Devant la « nouvelle génération de la libération », comme il dit, le chef du CPL a vivement dénoncé le féodalisme politique qui, a-t-il dit, s'est transformé au fil du temps « en clientélisme ». « Les hommes au pouvoir se sont mis à distribuer des services personnels, réduisant à néant le principe du service public », a-t-il indiqué.
Et le député de dénoncer ces « habitudes sociales » désormais considérées comme « une plus-value chez l'homme politique, qui cherche à obtenir en contrepartie un soutien populaire ». Des pratiques dont « nous devons absolument nous libérer », a-t-il dit. Et d'ajouter :
« Nous avons également besoin de réformes administratives, et une autorité qui puisse imposer sa volonté sur l'administration afin qu'elle se conforme aux formalités légales, et s'engage à livrer ses services à l'administré en temps voulu. » « Le député, de son côté, a le devoir de contrôler cette administration », a ajouté M. Aoun.

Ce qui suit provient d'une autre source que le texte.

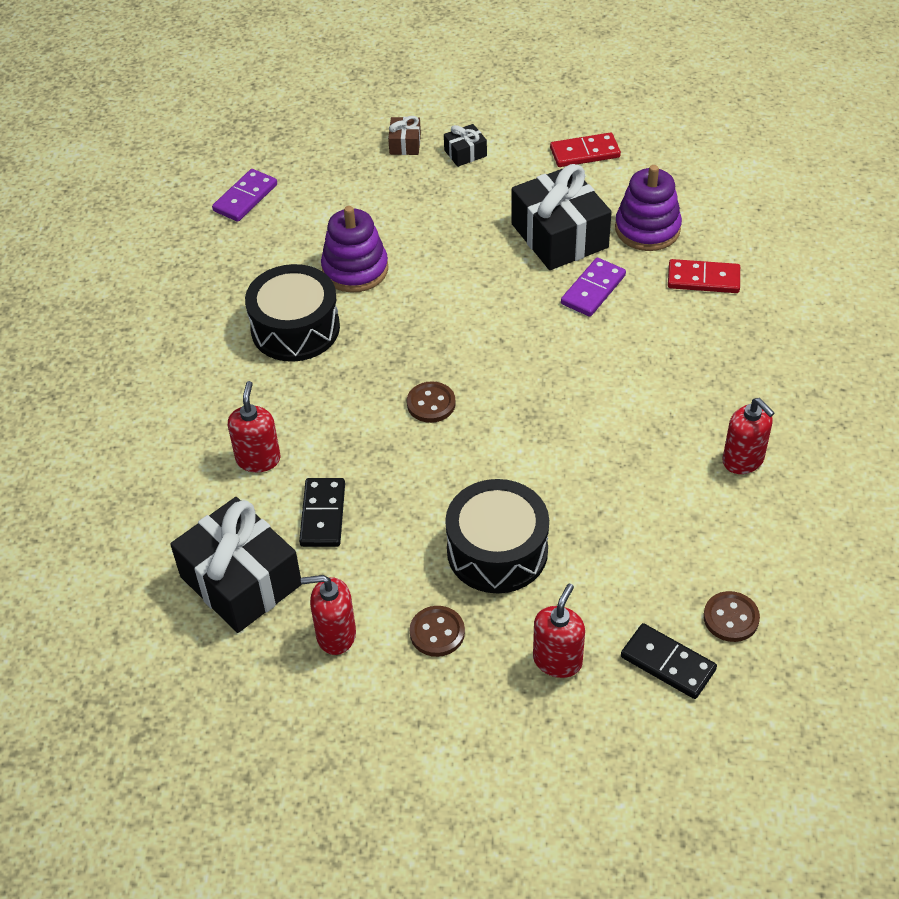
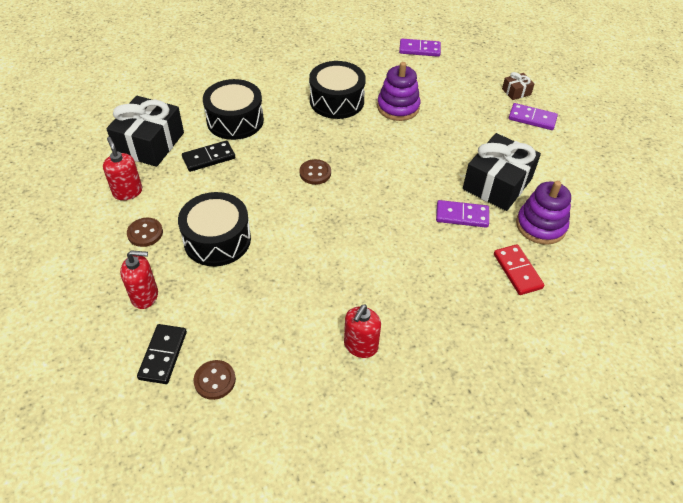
camera: 60 degrees right, 0 degrees up
(258, 459) = (235, 120): red soap dispenser -> black drum
(465, 153) = (532, 118): black gift -> purple domino
(585, 153) = (584, 172): red domino -> none

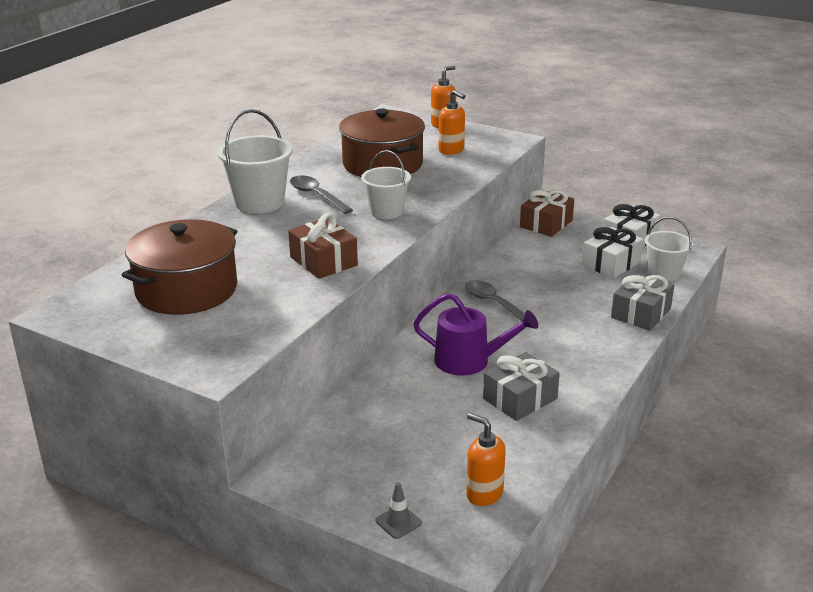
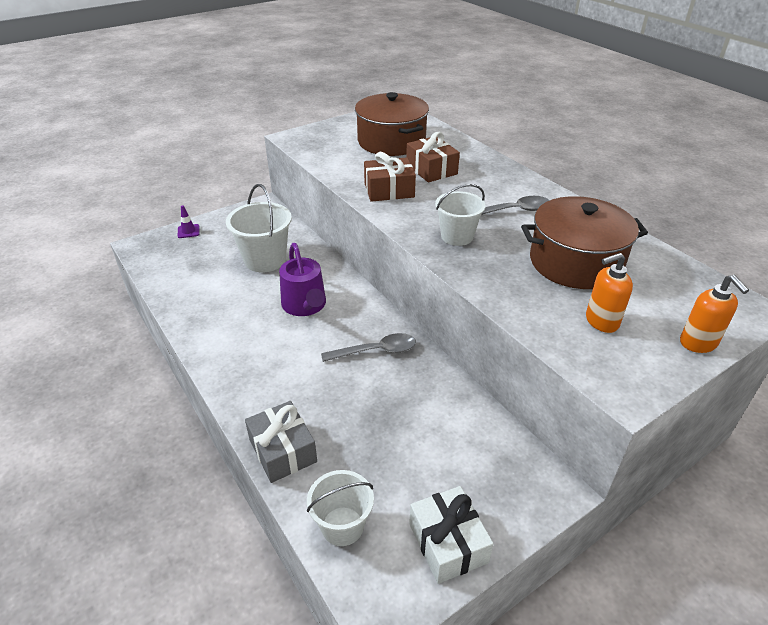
camera: 115 degrees right, 10 degrees up
(259, 202) = (514, 184): white bucket -> white bucket (265, 260)
(398, 522) = (188, 231): grey traffic cone -> purple traffic cone
(469, 361) = (305, 305): purple watering can -> purple watering can turned 60 degrees counterclockwise
(484, 494) = (173, 265): orange soap dispenser -> none
(520, 399) = (238, 313): grey gift -> none
(546, 224) = (531, 470): brown gift -> brown gift (431, 169)
(611, 263) = (396, 483): white gift -> none

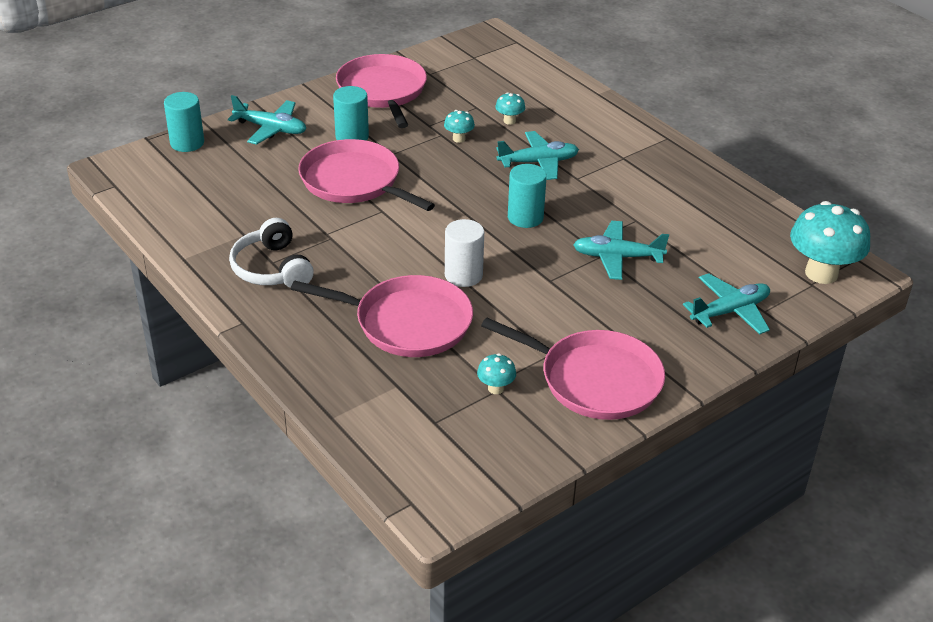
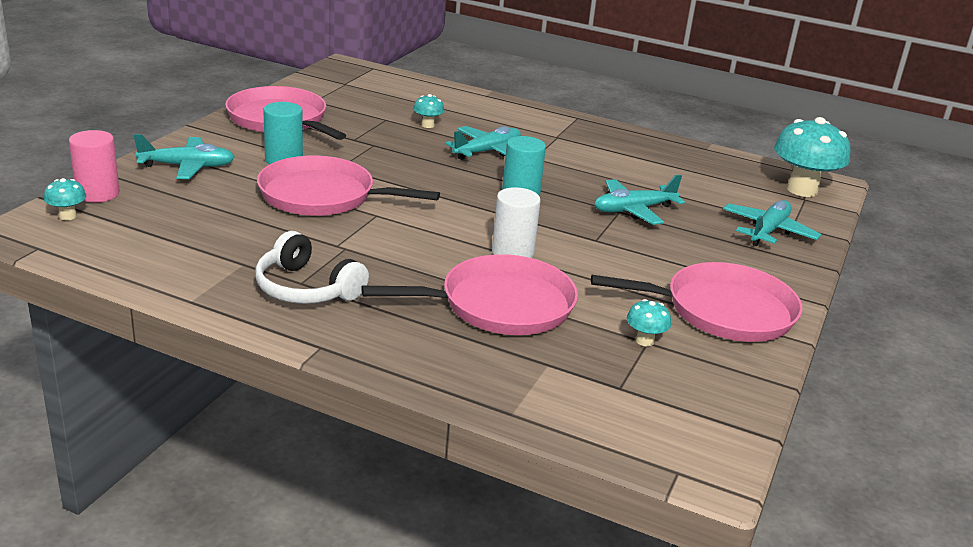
camera: 30 degrees left, 10 degrees down
(187, 143) = (98, 193): turquoise cylinder -> pink cylinder
(459, 139) = (394, 145): turquoise mushroom -> turquoise mushroom (67, 216)

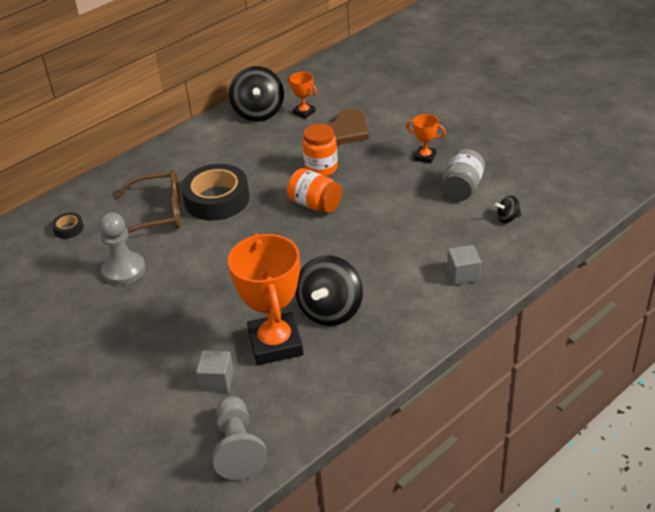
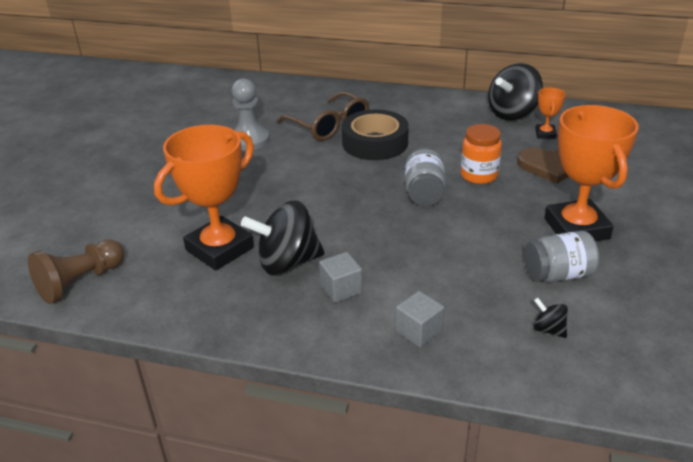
camera: 55 degrees right, 5 degrees down
(68, 229) = (274, 99): black tape -> none
(217, 381) = (154, 237): grey cube -> grey cube (341, 289)
(238, 448) = (80, 282): grey pawn -> brown pawn
(315, 204) = (424, 193): orange jar -> grey jar
(425, 157) = (576, 228): orange trophy -> orange trophy, size x2.20

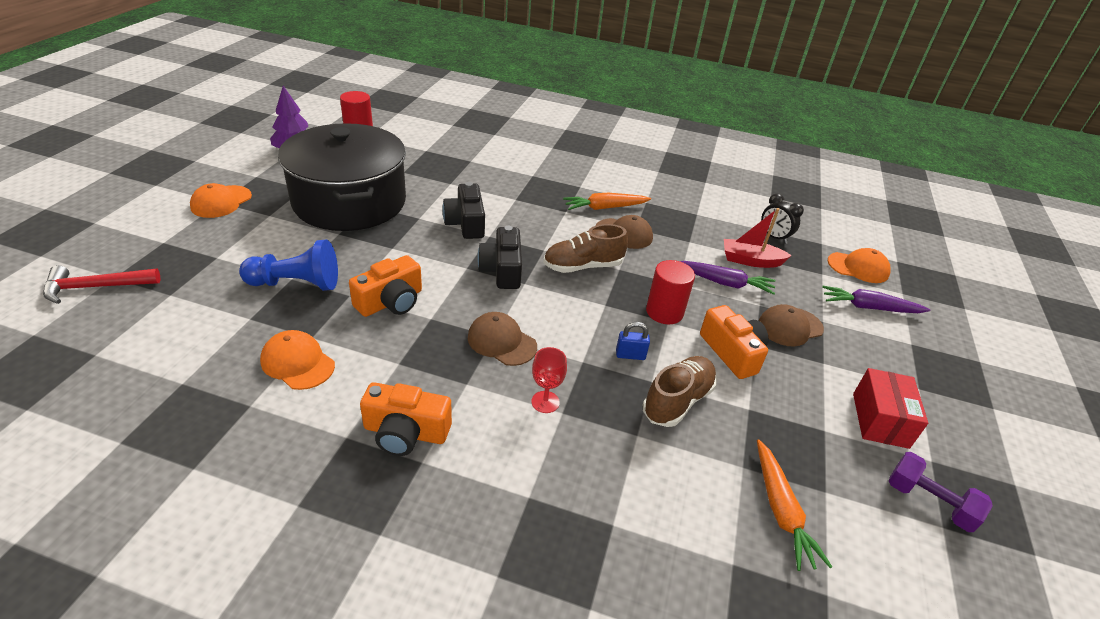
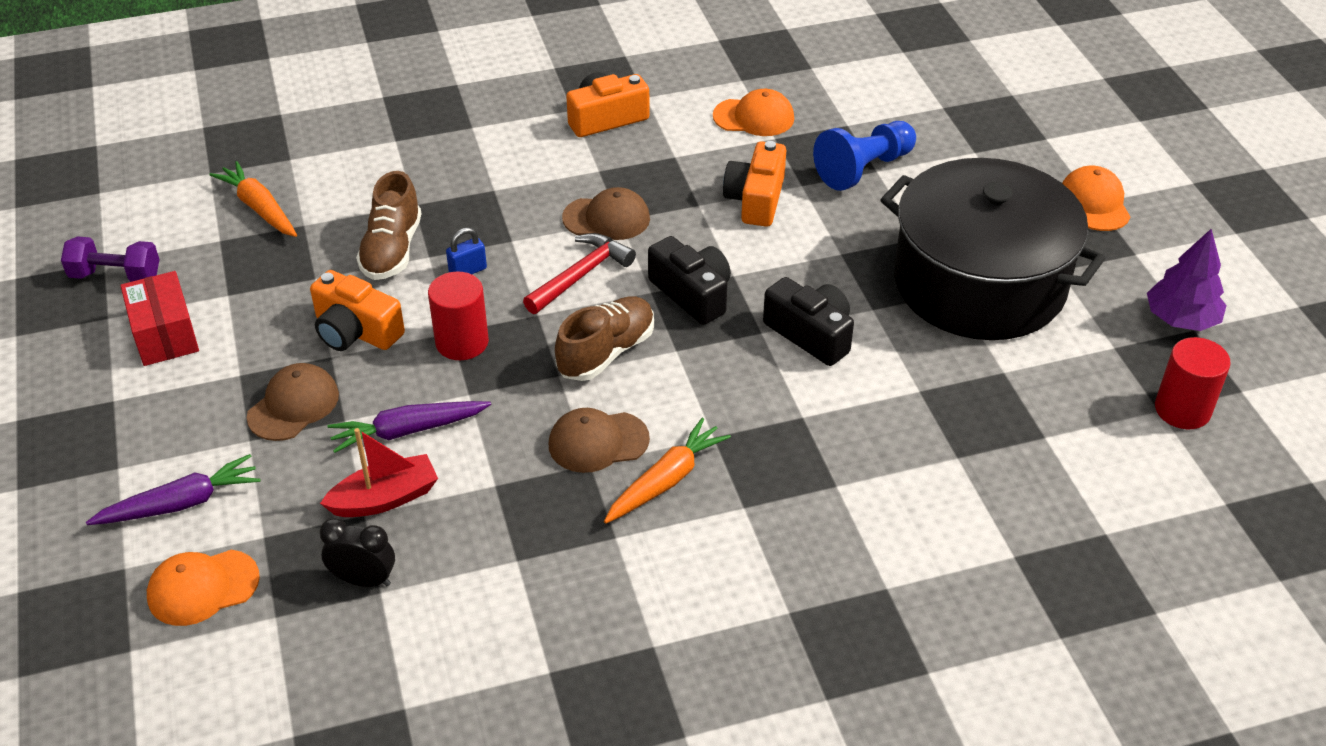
camera: 150 degrees right, 5 degrees up
(95, 287) = (1006, 82): red hammer -> red hammer (581, 275)
(545, 402) = (516, 190): red goblet -> none

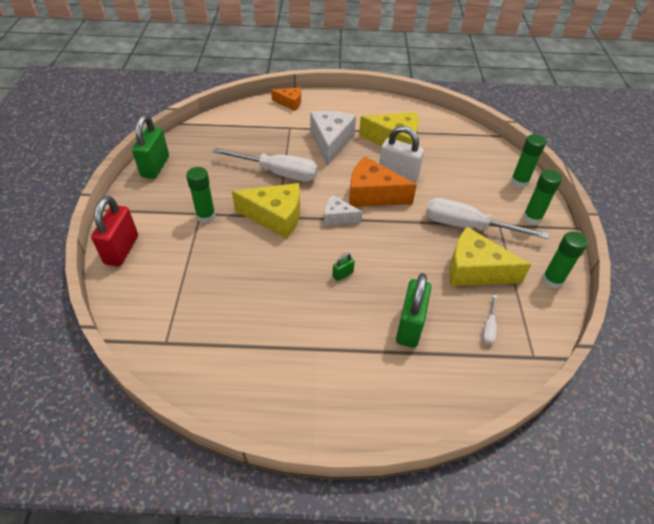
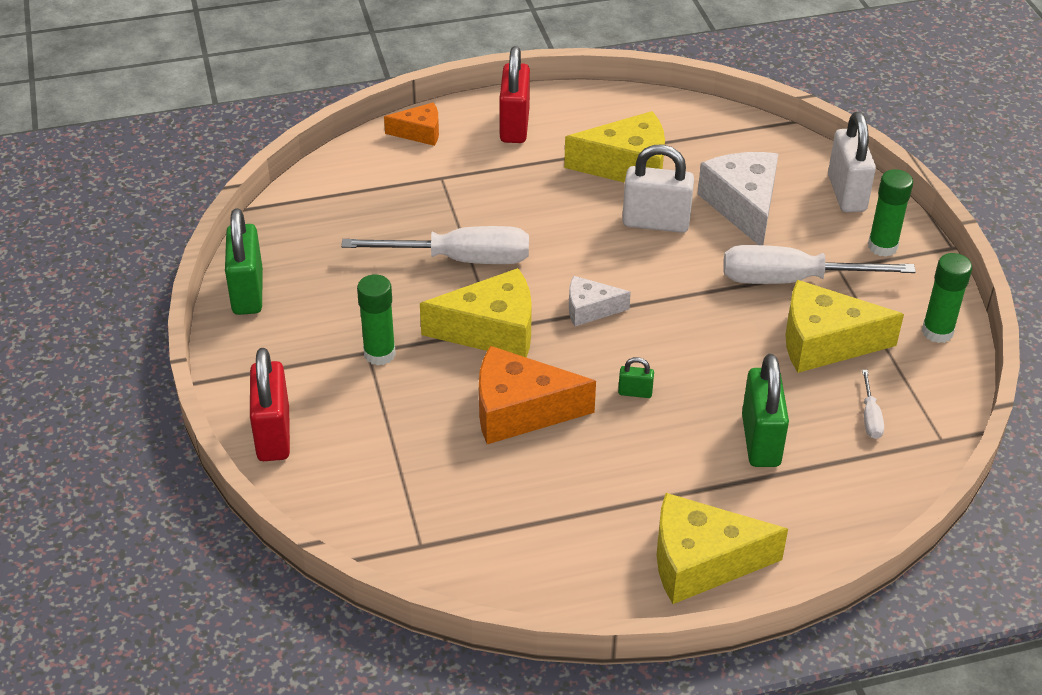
camera: 15 degrees left, 5 degrees down
(331, 142) = (523, 189): white cheese -> white cheese (743, 206)
(336, 404) = (701, 562): none -> yellow cheese
(341, 109) = (514, 126): none -> red padlock
(342, 274) = (635, 392): green padlock -> green padlock turned 60 degrees clockwise
(373, 194) = (629, 262): orange cheese -> orange cheese (520, 410)
(519, 182) = (846, 193): green glue stick -> white padlock

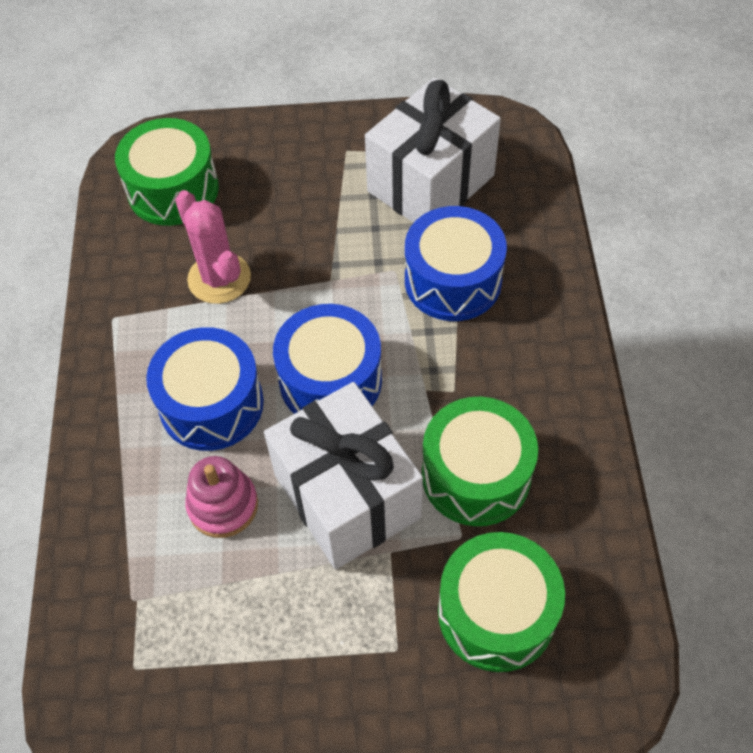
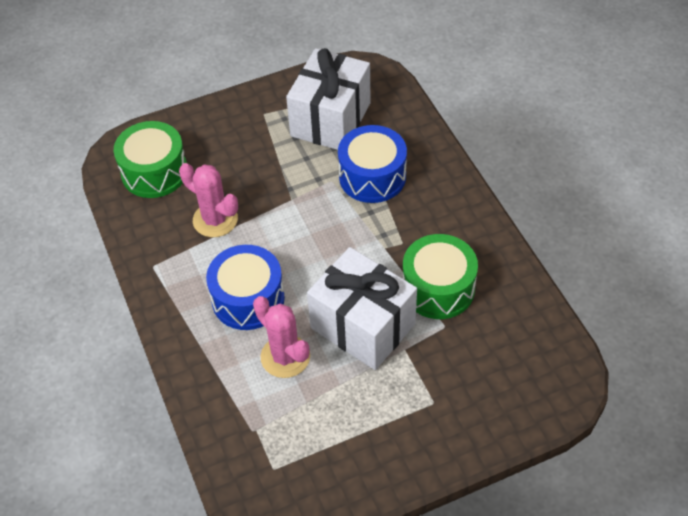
camera: 20 degrees left, 5 degrees down
(223, 505) = (285, 356): pink stacking toy -> pink cactus
(330, 380) = (320, 260): blue drum -> none
(496, 613) = (484, 362): green drum -> none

Dans son discours, le général a stigmatisé trois phénomènes qui, selon lui, imprègnent la vie politique libanaise, à savoir « le féodalisme, qui est un facteur de marasme empêchant tout développement social », « le confessionnalisme et le communautarisme, qui paralysent la société », et enfin, « l'argent politique dont nous devons également nous délivrer ». À ce sujet, il a affirmé qu'il est « impossible d'édifier une société sur le principe de la distribution des pots-de-vin et de l'argent sale ».
« L'État qui est édifié sur l'argent malhonnête ne peut en aucun cas œuvrer en vue de servir l'intérêt de ses citoyens », a-t-il dit, insistant sur l'importance des « ressources humaines qui sont les ressources véritablement productives du pays ».
« N'ayez pas peur. Le système économique libéral persistera. Seul le régime barbare qui pille les gens disparaîtra », a-t-il dit à l'adresse de ses invités, laissant clairement entendre que le régime actuel était fondé sur le détournement des fonds publics.
Et de conclure en espérant qu'une nouvelle phase pourra débuter à partir du 7 juin prochain, pour témoigner de la résurrection du Liban, une résurrection économique, politique et de développement, celle-là même qui s'oppose à la « politique de destruction organisée », a-t-il dit.